03.14, Friday 13 Aug 2004

What I'd like from Technorati is for me to be able to plug into them, loosely joined, as part of the ecosystem of the www.

I'm at Hypertext 2004 seeing all these people who can apply cool algorithms to linked nodes, and know how to display them. That'd be great to do with weblogs. In fact, it's ideal territory. The problem is this: First, you need loads of people trying different algorithms on anything new like this to see what works and what doesn't. Then everyone publishes (puts a website up), the best are copied, and we iterate. But the problem is that spidering and parsing blogspace is really hard. Like, so hard that people do the spidering and parsing stuff, extract some links, and then they're worn out, they stop. And mostly people don't even get that far, outside research labs (I met a guy from IBM with a local copy of the web).

Feature request #1: Figuring out permalinks is hard.

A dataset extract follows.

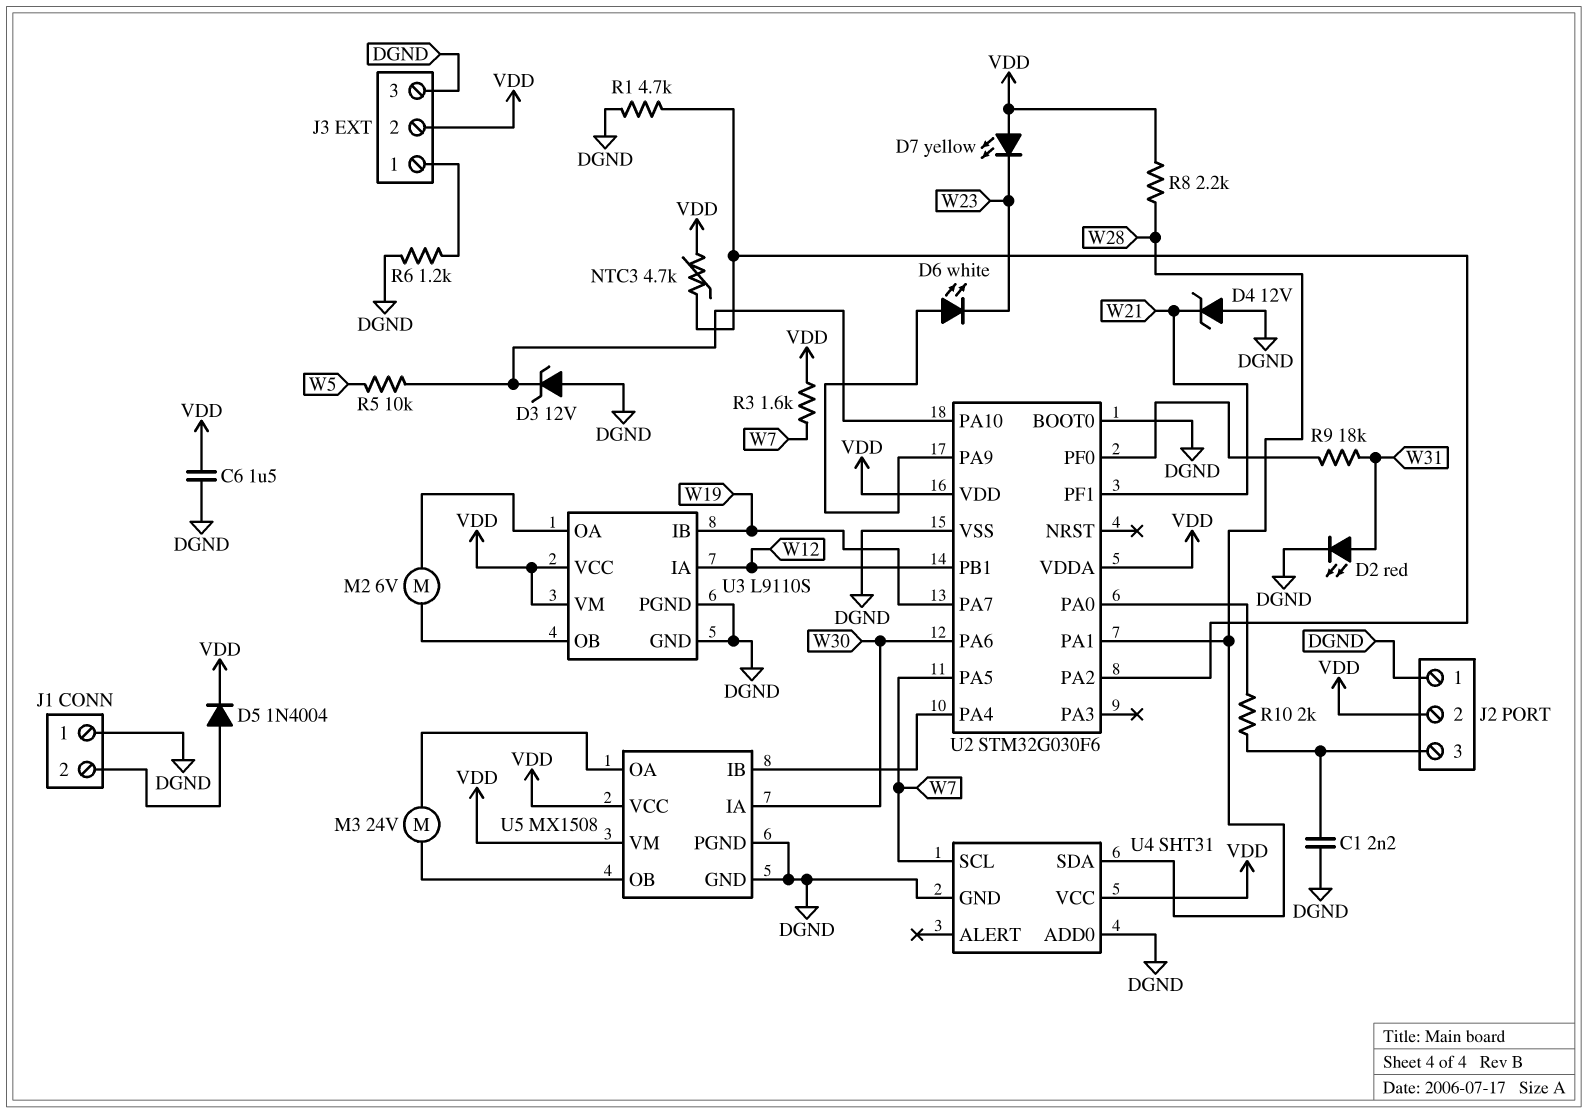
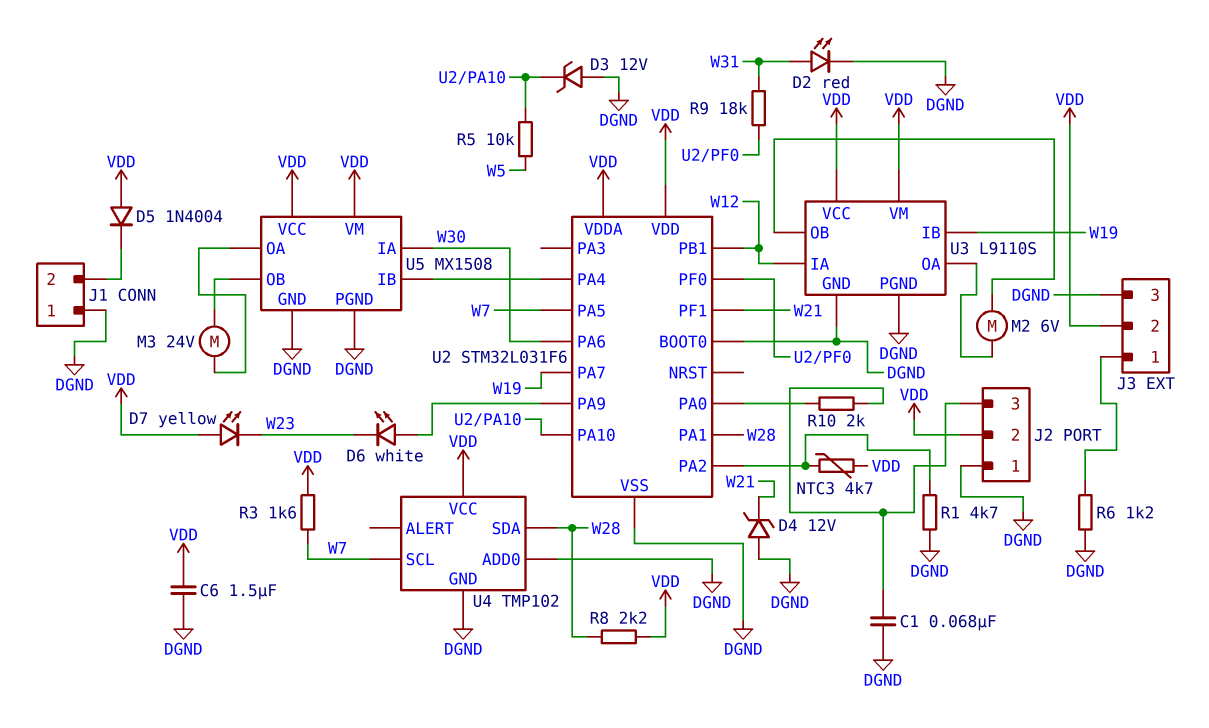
C1: 2.2nF (DGND, J2/3) -> 68nF (DGND, J2/3)
D5: diode 1N4004 (A J1/2, K VDD) -> diode 1N4004 (A VDD, K J1/2)
U2: STM32G030F6 -> STM32L031F6
U4: SHT31 -> TMP102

Context is hard. Sorting a weblog in posts is hard. So let's not bother. What's the lowest-level thing that anybody would get value from? All we need is the url of a link, the link text (and title, if available), the url of the weblog on which it was found, and the time. That's all, Technorati have it already. I'd like a pubsub mechanism to get that from Technorati, a data stream, like the data stream of updated weblogs at weblogs.com, that other services can sit on top of and build on. I'd like to be able to set a script running on my computer and pipe every single link found, and when and where it was found, into a database, for analysis. To enable the large numbers of people hacking that evolvability requires. But, you say, that's Technorati's USP, to give timely search results! Fine, do what the stock markets do: Delay the data by 24 hours, it doesn't matter. But give us a stream, and be part of the ecosystem of the www.

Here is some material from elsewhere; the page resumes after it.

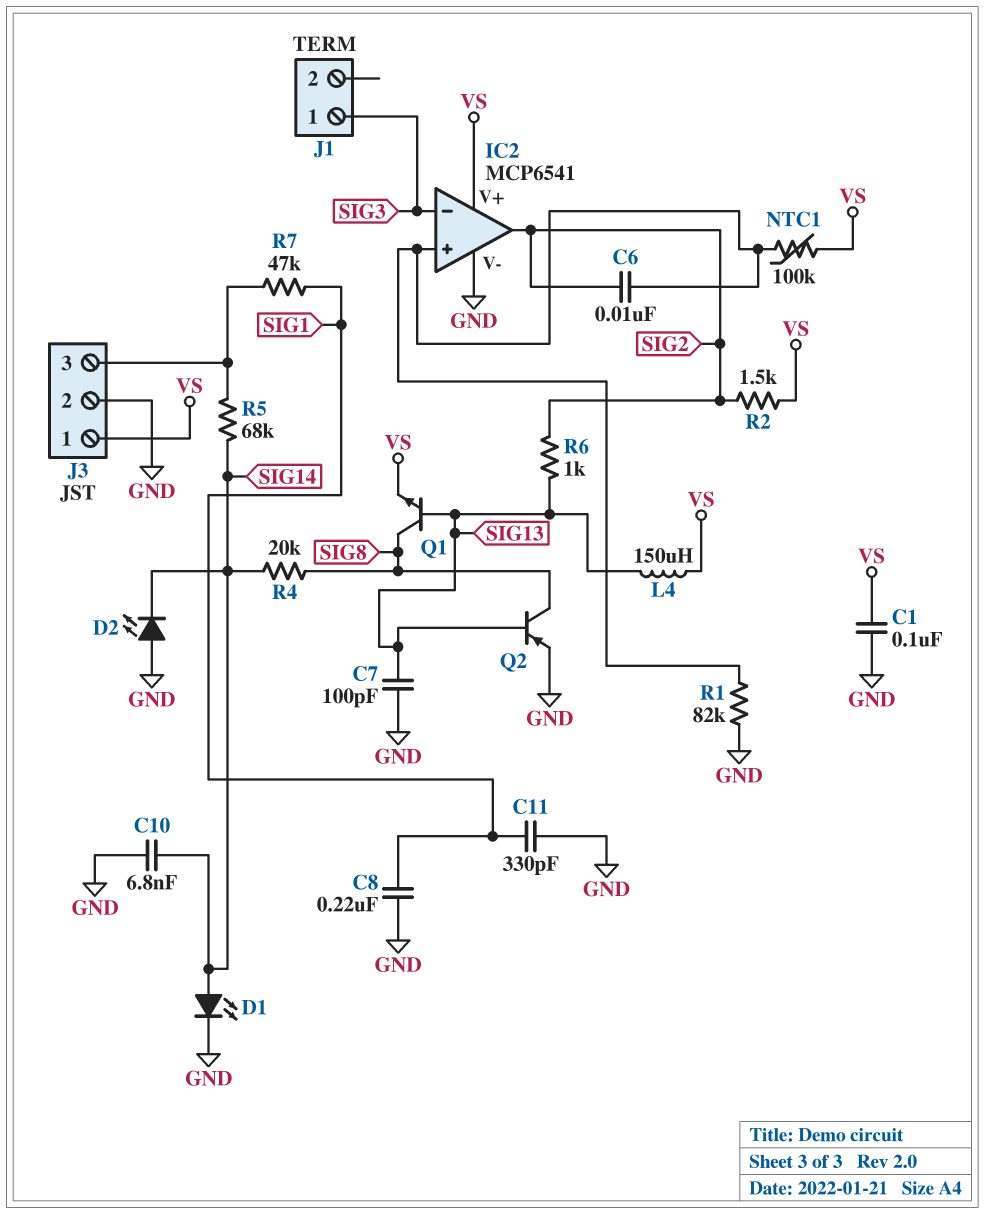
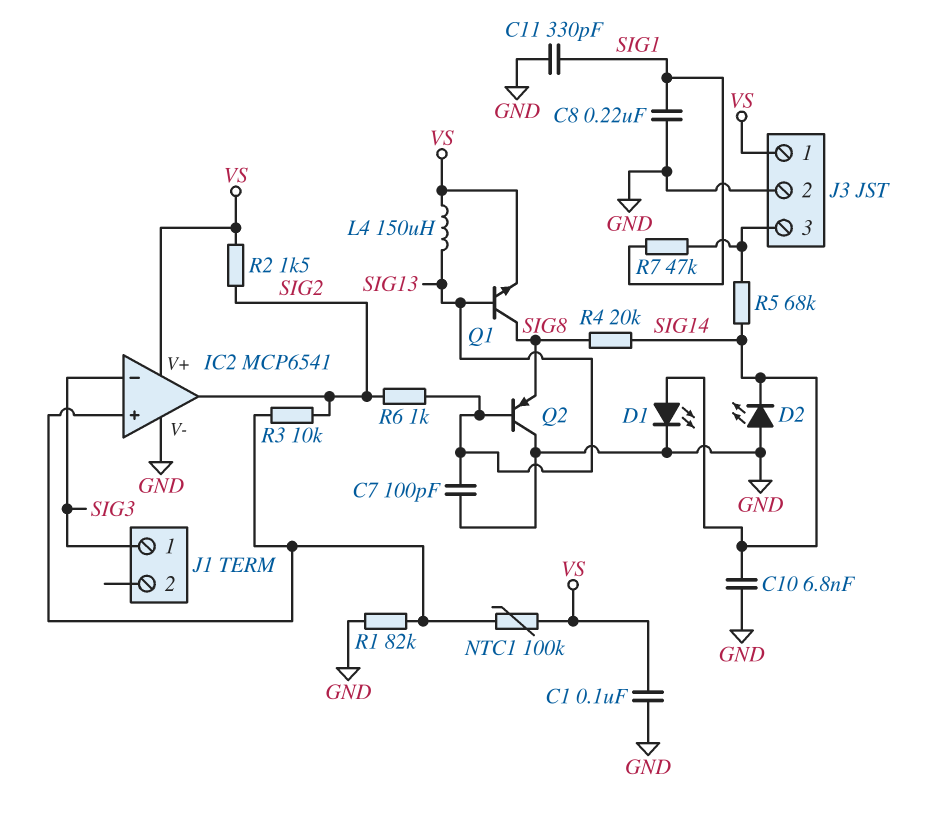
C6: 10nF (IC2/in+, SIG2) -> none
Q2: PNP (B SIG13, C SIG8, E GND) -> PNP (B SIG13, C GND, E SIG8)
R3: none -> 10k (IC2/in+, SIG2)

What'll happen? Who knows. But when I've looked at analysis done of the way links move round blogs, it's the "links spread like infections" story most times. We could look for other patterns. We could have interesting visualisations. We could identify blogs that move in the same circles (because they get the same links in the same kind of time order), or see communities of interest. I don't know, and that's the wonderful thing. What I do know is that the people with the maths and the algorithms and the expertise to do this don't have the corpus of data to operate on. And that Technorati do have this data (already!), and can give it away so we can loosely join to them.

I've also been looking at XFN, a way of marking up links according to whether the person at the other end is a friend or collegue or whatever. Distributed data for a social network, basically. Tantek Celik and Eric Meyer are here, presenting it. It has a controlled vocabulary (accepted words, basically) which you can use to describe your relationships with people. But controlled vocabularies make me uncomfortable for some uses (this is one), and why stop at people? I'd be more interesting in getting more value out of the links we post. See above, in other words.

But I'm also looking at del.icio.us and seeing that people sort and tag their links there in a wonderful way: the tag vocabulary is bottom-up. By giving immediate use to metadata, people add metadata. By giving use and visibility to the general usage of metadata, there's an incentive to converge on the same vocabulary. Great. But it's still a closed system, we can have a thousand algorithms blooming and so on. So, let's merge XFN, del.icio.us, and feature request #1.

Feature request #2: Let's have a web-wide del.icio.us. Let's define that, for every link I post on my weblog, I can add an attribute tags, and I'd use it like: tags="wayfinding brain"

All I want blogging systems to do: Let me attach those tags to all links, just as del.icio.us does. They will, if people want it, or we'll do it ourselves with plugins.

All I want Technorati to do: Push those tags out in the stream with the url, link text, blog url and time. That's all. It's a regular expression away.

What I want someone else (or me) to do, which they (or I) will: clone the del.icio.us interface for this stream. It won't work for some blogs, fine. But it'll work for many. Give visibility to the tags of people I'm subscribed to, to provide a pressure for us to converge vocabularies (bottom-up, see). It's useful because I can have easy access to my own links, and everyone else's links. But it's merged with what I already do, all the feedback loops are in place. It should just work. And the bottom-up categorisation of the www can begin, only useful for each of us, each step of the way. (imagine, automatic deductions that say "sci-fi is usually used with books", a look category hierarchy that is fluid and handy. Opinion, fact, all the rest. Pragmatic).

Why we don't have these things already? Because parsing blogs is hard. But some people do it already, people like Technorati. Technorati have bootstrapped off the ping mechanism that made the first wave of blog tools - aggregators - possible. Now it'd be great if we could bootstrap off it.